Germany's meat industry under fire after COVID-19 outbreaks
The German government is poised to approve better protections for workers in the meat industry. The squalid living quarters and unsafe working conditions aren't new, but COVID-19 has prompted politicians to finally act.
Rebecca Staudenmaier, Deutsche Welle (Germany)
Following coronavirus outbreaks at several German meatpacking facilities, Germany's labor minister is leading the charge to give more protections to workers — in a plan that could radically change the way Germany's meat industry operates.
The German government's "Coronavirus Cabinet" is due to meet on Wednesday to decide on Labor Minister Hubertus Heil's proposals to improve oversight in the industry and protections for workers — including making companies directly responsible for their workers and raising fines for safety violations to €30,000 ($32,800).
Heil, a member of the center-left Social Democrats (SPD), has particularly taken aim at what he termed the industry's "dubious contract structures with subcontractors" and is pushing for an outright ban on such types of labor arrangements.

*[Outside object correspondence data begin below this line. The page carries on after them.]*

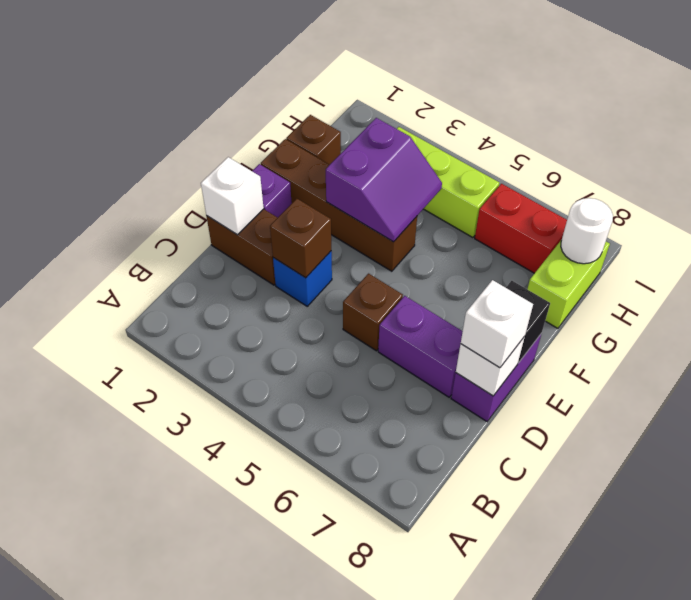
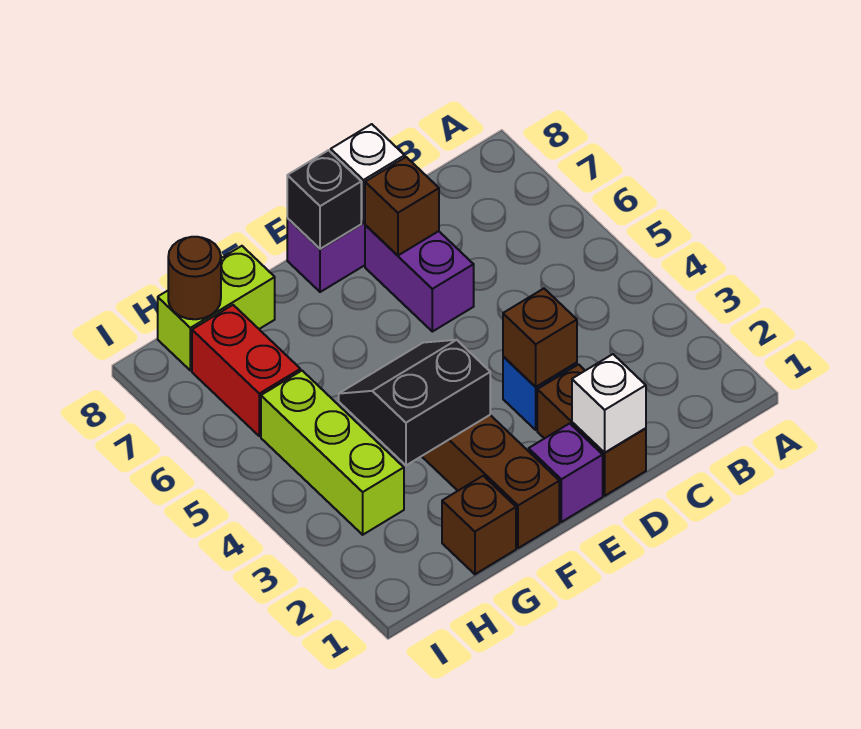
brown brick D5 level 1 -> brown brick D7 level 2
white brick D8 level 3 -> none
purple slope F3:G4 level 2 top 3 -> black slope F3:G4 level 2 top 3
white round brick H8 level 2 -> brown round brick H8 level 2

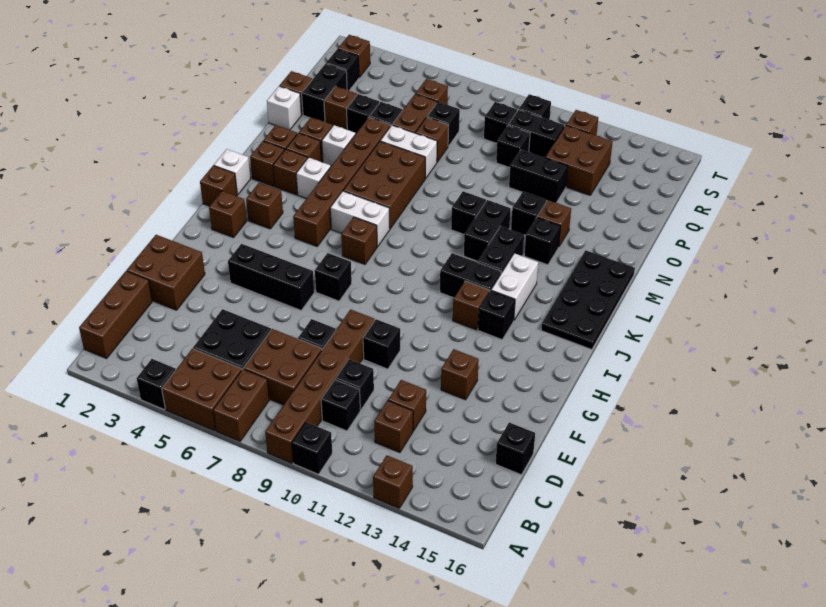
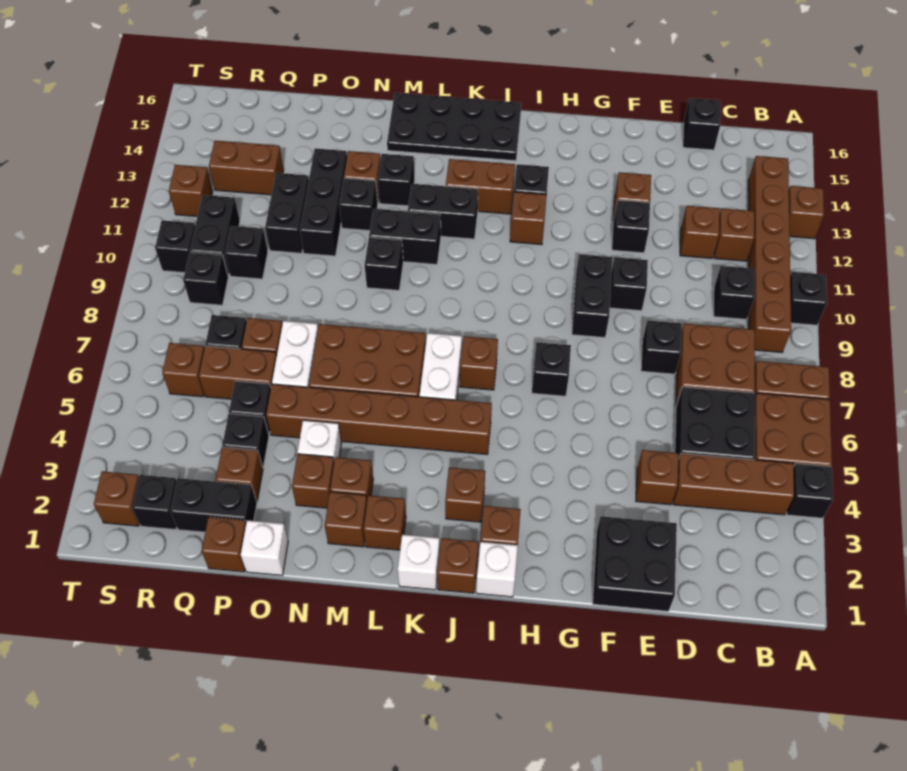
brown brick A9:F9 level 1 -> brown brick B9:B14 level 1
brown brick B1:D1 level 1 -> brown brick B4:D4 level 1
black brick D10 level 1 -> black brick F12 level 1
brown brick E1:F2 level 1 -> black brick E1:F2 level 1
black brick G4:G6 level 1 -> black brick O11:O13 level 1
black brick J11:J12 level 1 -> black brick G9:G10 level 1
white brick J13:K13 level 1 -> brown brick J13:K13 level 1
brown brick L3 level 1 -> brown brick E4 level 1
white brick L4 level 1 -> white brick I1 level 1
brown brick Q12:R13 level 1 -> brown brick Q13:R13 level 1

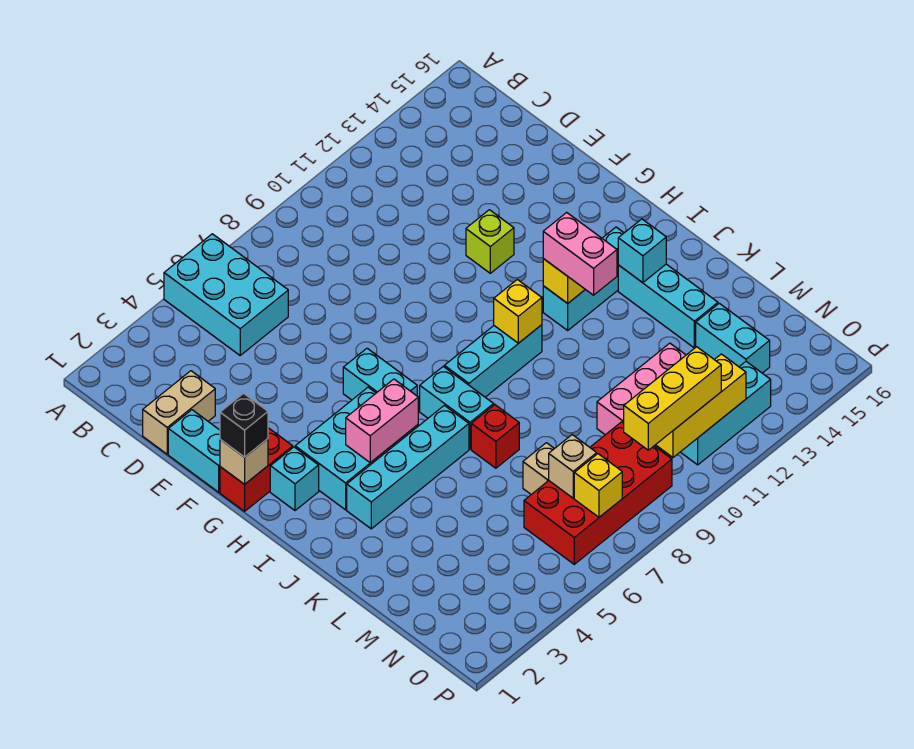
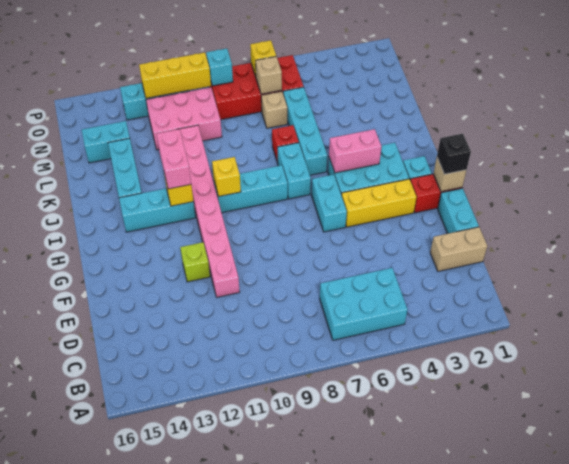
cyan brick A5:C6 level 1 -> cyan brick B5:C7 level 1
none -> pink brick E11:L11 level 1
cyan brick J3:J6 level 1 -> cyan brick J6:M6 level 1
cyan brick J14 level 2 -> cyan brick O9 level 2
cyan brick M14:N14 level 1 -> cyan brick M14:M15 level 1
yellow brick O9:O11 level 3 -> yellow brick G3:G5 level 1

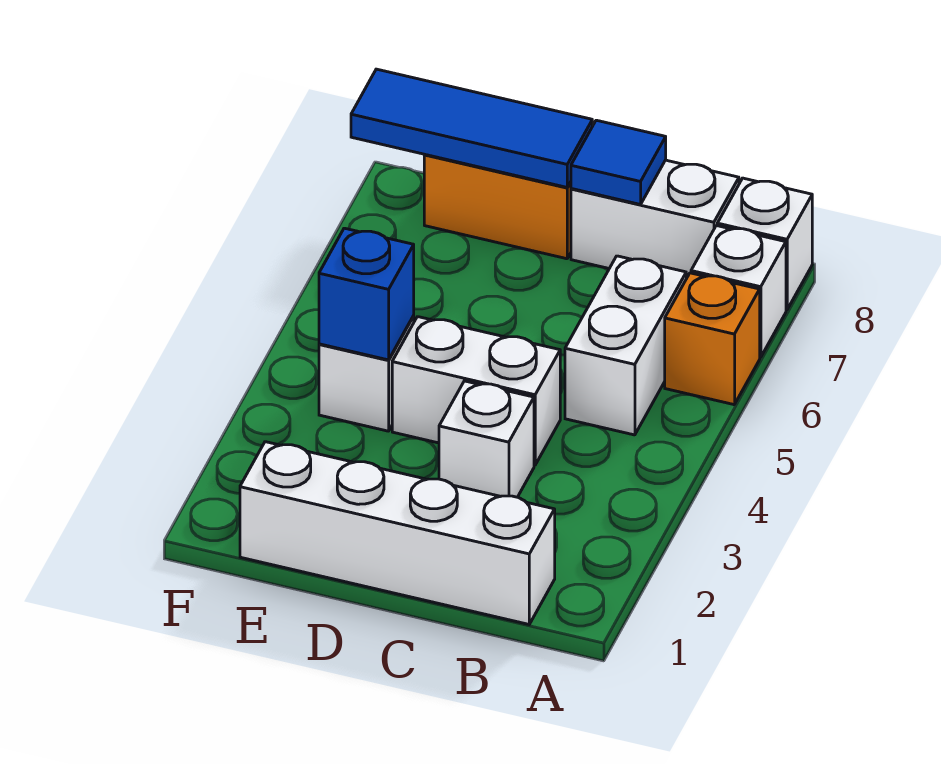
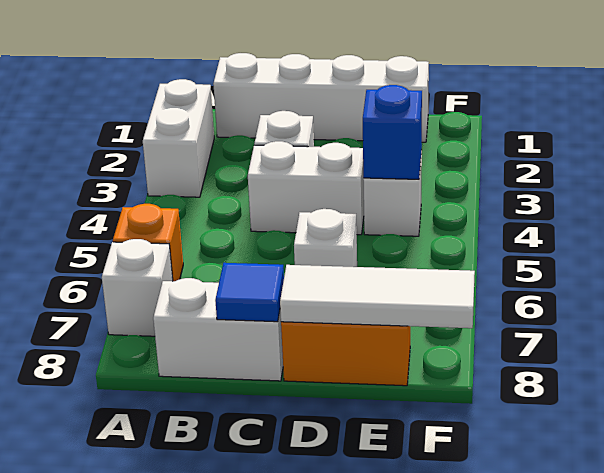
white brick A8 level 1 -> white brick D6 level 1
white brick B5:B6 level 1 -> white brick A2:A3 level 1
blue tile D8:F8 level 2 -> white tile D8:F8 level 2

"This type of sub-subcontracting is the root of evil — because responsibility is passed off, because worker's rights are violated, because wages are cut," Heil said last week in an address to the Bundestag, Germany’s parliament.
Those plans have bumped up against resistance with Chancellor Angela Merkel's conservatives in the coalition government. A final decision on the plans was expected Monday but was pushed back several days for more talks.